George Russell: McLaren and Ferrari’s Miami Upgrades “Pretty Surprising” as Mercedes Falls Back
Five weeks of testing, simulator work, and aero packages quietly being signed off in Brackley, Woking, and Maranello, and the first results on who actually used the break well comes in a 12-minute Sprint Qualifying session in Florida heat. Mercedes did not love what it saw. George Russell rolled out of the cockpit at the Miami International Autodrome on Friday with a sixth-place qualifying result for Saturday’s Sprint.
It’s fair to say his rivals that finished in front of him got faster than he expected over the April break. Norris took sprint pole, with Kimim Antonelli, Oscar Piastri , Charles Leclerc , and Max Verstappen filling out the top five ahead of Russell in sixth, and Lewis Hamilton seventh. Two McLarens, two Ferraris, and an Antonelli-led Mercedes effort that left the senior driver in the team eight-tenths off and looking for answers.
What Russell Actually Said About the Gap “Pretty surprising how big a jump McLaren and Ferrari made. That’s pretty damn impressive,” he said. “We knew they had probably closed the gap but all day they were quicker than us.

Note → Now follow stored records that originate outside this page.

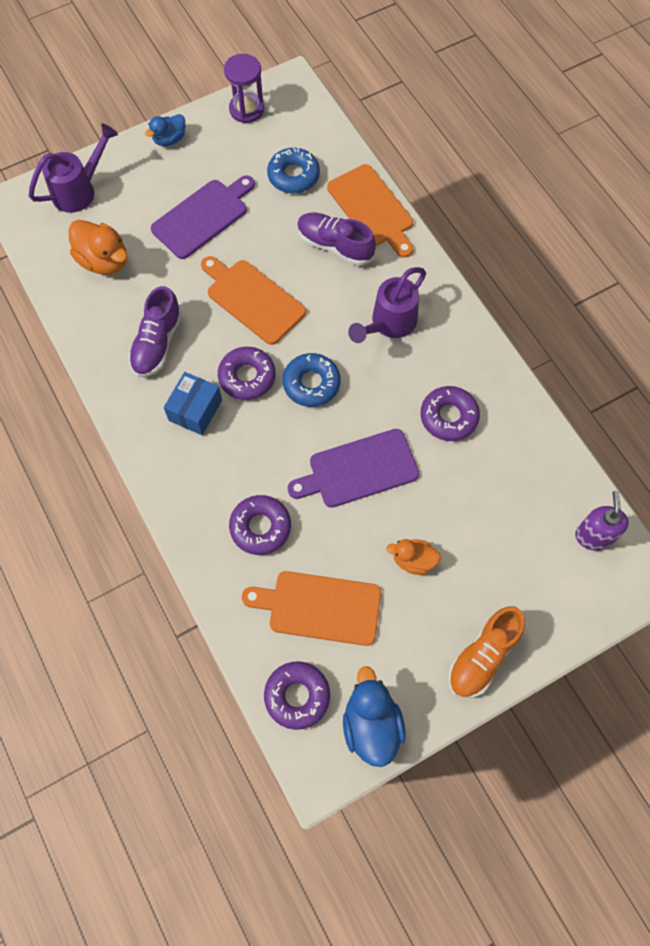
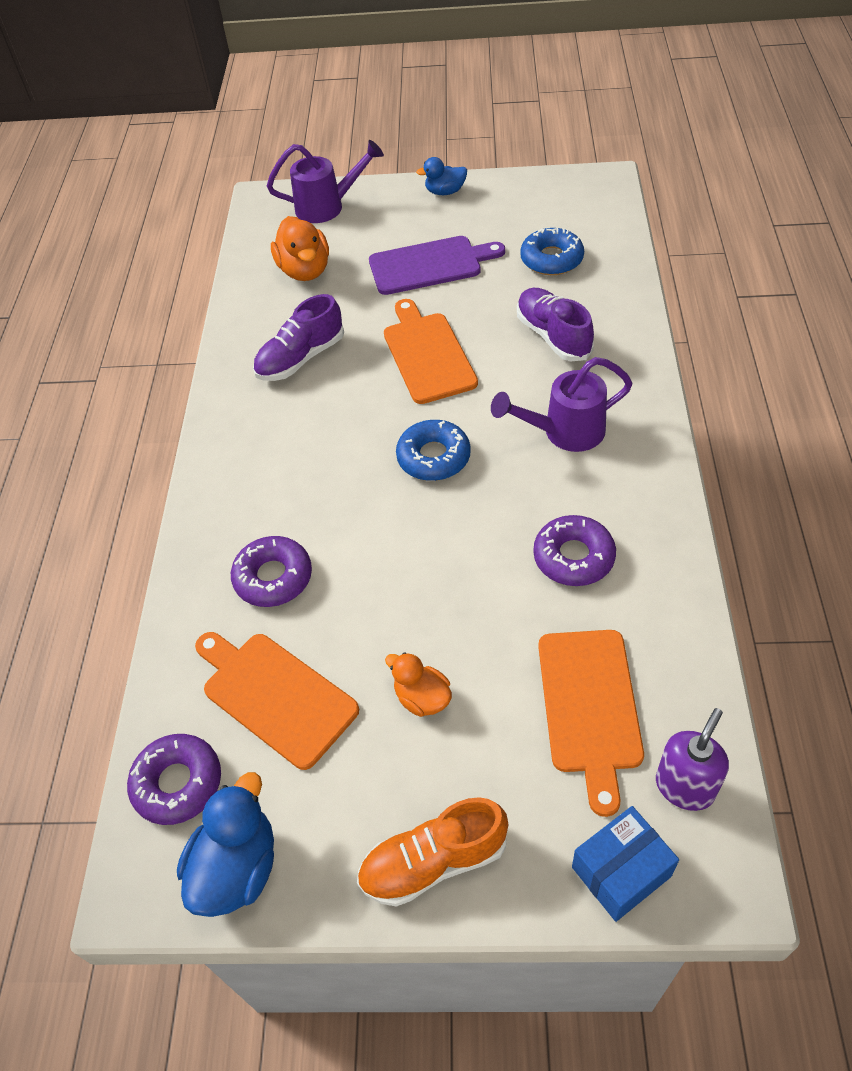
camera: 35 degrees right, 15 degrees down
(195, 410) = (292, 433): blue box -> blue box (621, 871)
(246, 109) = (542, 189): purple hourglass -> none
(247, 377) = (368, 424): purple donut -> none
(358, 470) = (425, 567): purple cutting board -> none
(372, 209) = (620, 316): orange cutting board -> orange cutting board (590, 707)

” Ten of the eleven teams brought upgrades to Miami, and McLaren in particular looked to have extracted real performance from its package, with Red Bull also benefitting. Mercedes, by contrast, looked a step behind the form it carried into the break. Antonelli and Russell were only fifth and sixth in SQ1, and the takeaway was that the Silver Arrows were nowhere near as comfortable as they had been pre-break.
Russell’s diagnosis from inside the car points at the same limitations that Miami always produces. “Just overheating the tyres a lot. In that twisty section in the middle, I struggled to get the right balance with the car,” he said.